3.1 解析齿状回发育中的异质群体动力学
作者们将scVelo应用于一个包含两个时间点(P12和P35)的小鼠海马齿状回(dentate gyrus, DG)神经发生的数据集。
- 图a(速度流与一致性):动态模型和稳态模型都捕捉到了从神经母细胞到颗粒细胞的主要分化谱系。然而,在亚群中,只有动态模型正确地识别出OPC(少突胶质前体细胞)分化为OL(少突胶质细胞),并将CR(Cajal-Retzius)细胞识别为终末状态(速度为零)。稳态模型则错误地为CR细胞分配了高速度,并指错了OPC的分化方向。动态模型推断的速度场在邻近细胞间具有更高的一致性(consistency scores更高)。
- 图b(基因层面的解释):作者们发现稳态模型的错误可追溯到单个基因的错误状态判定。例如,对于基因Fam155a,稳态模型错误地将作为“离群点”的CR细胞分配了高速度。而动态模型则正确地将这些细胞识别为处于稳态。对于驱动神经母细胞分化的关键基因Tmsb10,动态模型显示出更平滑、更一致的速度模式。
scVelo为每个基因计算一个似然值,该值衡量了其表达动态被模型解释得有多好。通过对基因按似然值进行排序,可以系统性地识别出那些表现出显著动态行为的基因,这些基因是驱动生物过程的候选“驱动基因”。
图c高似然的基因(上排)显示出清晰的剪接动态模式,而低似然的基因(下排)的表达则主要由噪声主导。许多被识别出的高似然基因(如Grin2b, Map1b, Dlg2)都是已知的在神经发生中起关键作用的基因。通过只在部分细胞(如某个谱系或某个阶段)中计算似然,还可以识别特定转变阶段的驱动基因。

3.2 描绘内分泌细胞生成中的循环、定型和命运转变
作者们将scVelo应用于小鼠胰腺内分泌细胞生成的数据集。
- 图a, b, c(与稳态模型的比较):
- 图a显示,动态模型准确地描绘了内分泌祖细胞(EP)的细胞周期、谱系定型(lineage commitment)、细胞周期退出和最终的内分泌分化过程。
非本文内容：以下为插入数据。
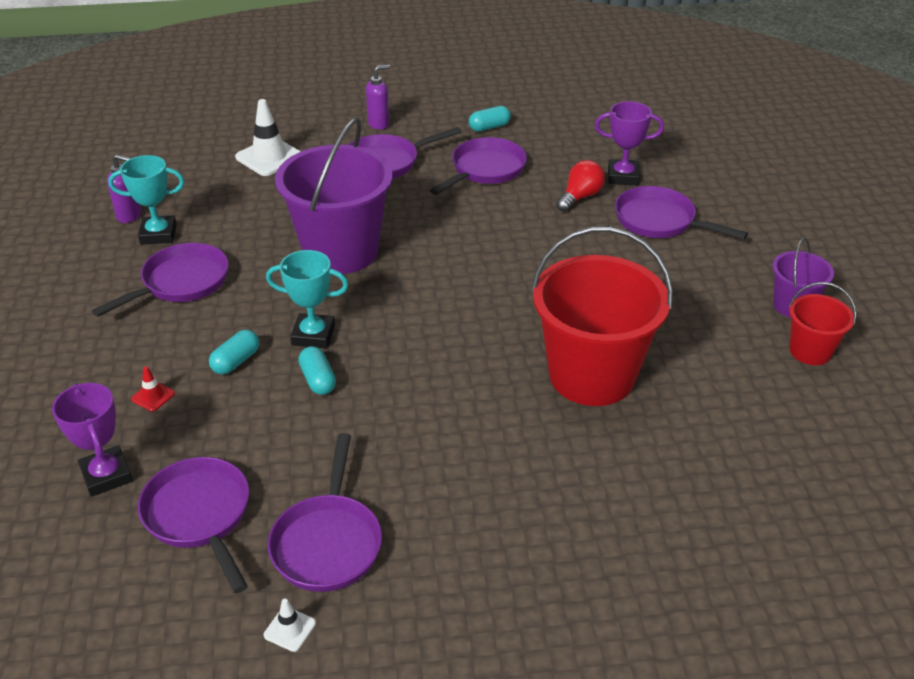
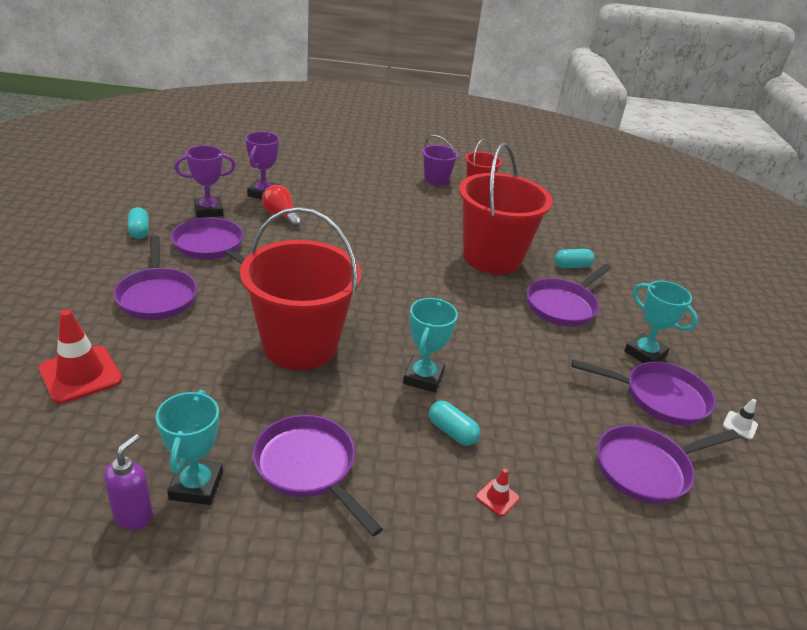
camera: 85 degrees left, 5 degrees down
(107, 475) = (608, 536): purple trophy -> purple trophy (208, 211)
(269, 157) = (80, 374): white traffic cone -> red traffic cone
(318, 380) = (484, 382): turquoise capsule -> turquoise capsule (572, 266)
(341, 251) = (300, 345): purple bucket -> red bucket
(379, 124) = (74, 289): purple soap dispenser -> none
(420, 536) = (645, 354): none -> turquoise trophy
(659, 221) = (329, 195): purple pan -> purple pan (563, 306)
- 相比之下,稳态模型(图b)未能捕捉到细胞周期,并且在晚期内分泌细胞中产生了错误的、指向去分化方向的“回流”。
- 图c的基因层面分析表明,这种回流源于稳态模型对α细胞的错误状态判定(例如,对于基因Cpe)。
- 图d, e, f, g(通过潜伏时间解析动态):
- 图d显示,scVelo推断的潜伏时间能够正确反映不同内分泌细胞产生的真实时间顺序(α细胞较早,β细胞较晚),而基于相似性的伪时间则无法区分。
- 图e通过统计基因转录状态转换点(switching points)的数量,准确地识别出了谱系定型和分叉点的区域。
- 图f展示了沿潜伏时间轴的基因表达“瀑布流”,清晰地揭示了转录激活的时序。
- 图g展示了几个被识别为高似然驱动基因的表达动态,它们分别在细胞周期退出、谱系定型等关键节点被激活。